All students will say that they would be happier if they did not have to do homework everyday after school. But is laziness the only reason? What are the effects of giving a student too much homework each night? Besides the most common academic effect of a better understanding of the material, which is not always the case. Nonacademic effects of too much homework can have detrimental physical, mental, and social impacts on a student. I read a study done about the subject that shows the nonacademic effects of homework in privileged, high-performing high schools.
The authors Mollie Galloway, Lewis & Clark College’s Graduate School of Education and Counseling, Jerusha Conner, Villanova University, and Denise Pope, Stanford University, used data from online and paper surveys of 4,317 students at 10 high-performing high schools in communities with a median household income of more than $90,000 per year. The researchers found that the more homework given, students are more inclined to “stress, physical distress, inability to find time for friends and family, and likelihood of dropping one or more activities.” The study also notes that beyond two hours of homework a night may have “detrimental achievement effects.”
I read an article that explains alternate methods to after-school learning.

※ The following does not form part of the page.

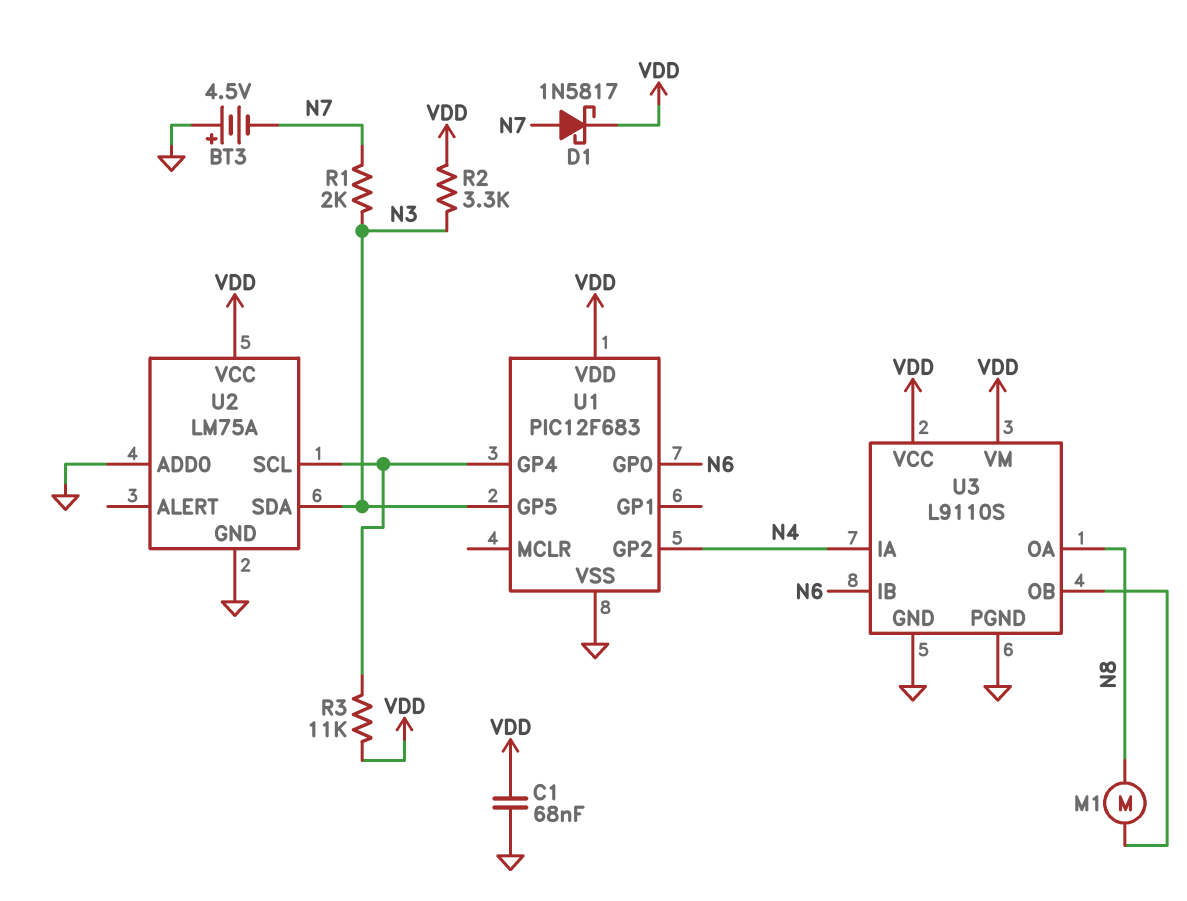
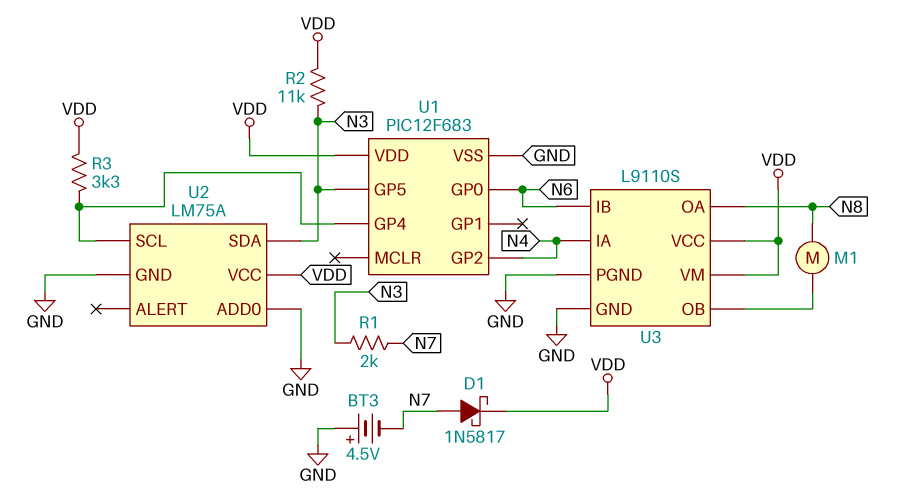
C1: 68nF (GND, VDD) -> none
R2: 3.3k (N3, VDD) -> 11k (N3, VDD)
R3: 11k (U1/GP4, VDD) -> 3.3k (U1/GP4, VDD)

These methods can replace the normal way we do homework. Spaced repetition is one example of the kind of evidence-based technique that researchers have found has a positive impact on students’ learning. Spaced repetition works by giving smaller doses of information from various topics throughout the semester, instead of learning one topic at a time. The example the article used was in a history course. Students were given questions on readings about the Civil War and Reconstruction in brief sessions spread out over a longer period of time. Researchers from the University of California-San Diego in 2007 reported, “With this approach, students would be re-exposed to information about the Civil War and Reconstruction in their homework a number of times during the semester. Eighth grade history students who tried a spaced approach to learning had nearly double the retention rate of students who studied the same material in a consolidated unit.”
In 2010, a study published in the journal Applied Cognitive Psychology asked fourth-graders to work on solving four types of math problems, and then to take a test evaluating how well the had learned. “The scores of those whose practice problems were mixed up were more than double the scores of those students who had practiced one kind of problem at a time.” This shows how homework can greatly improve while not increasing the amount of time spent each night.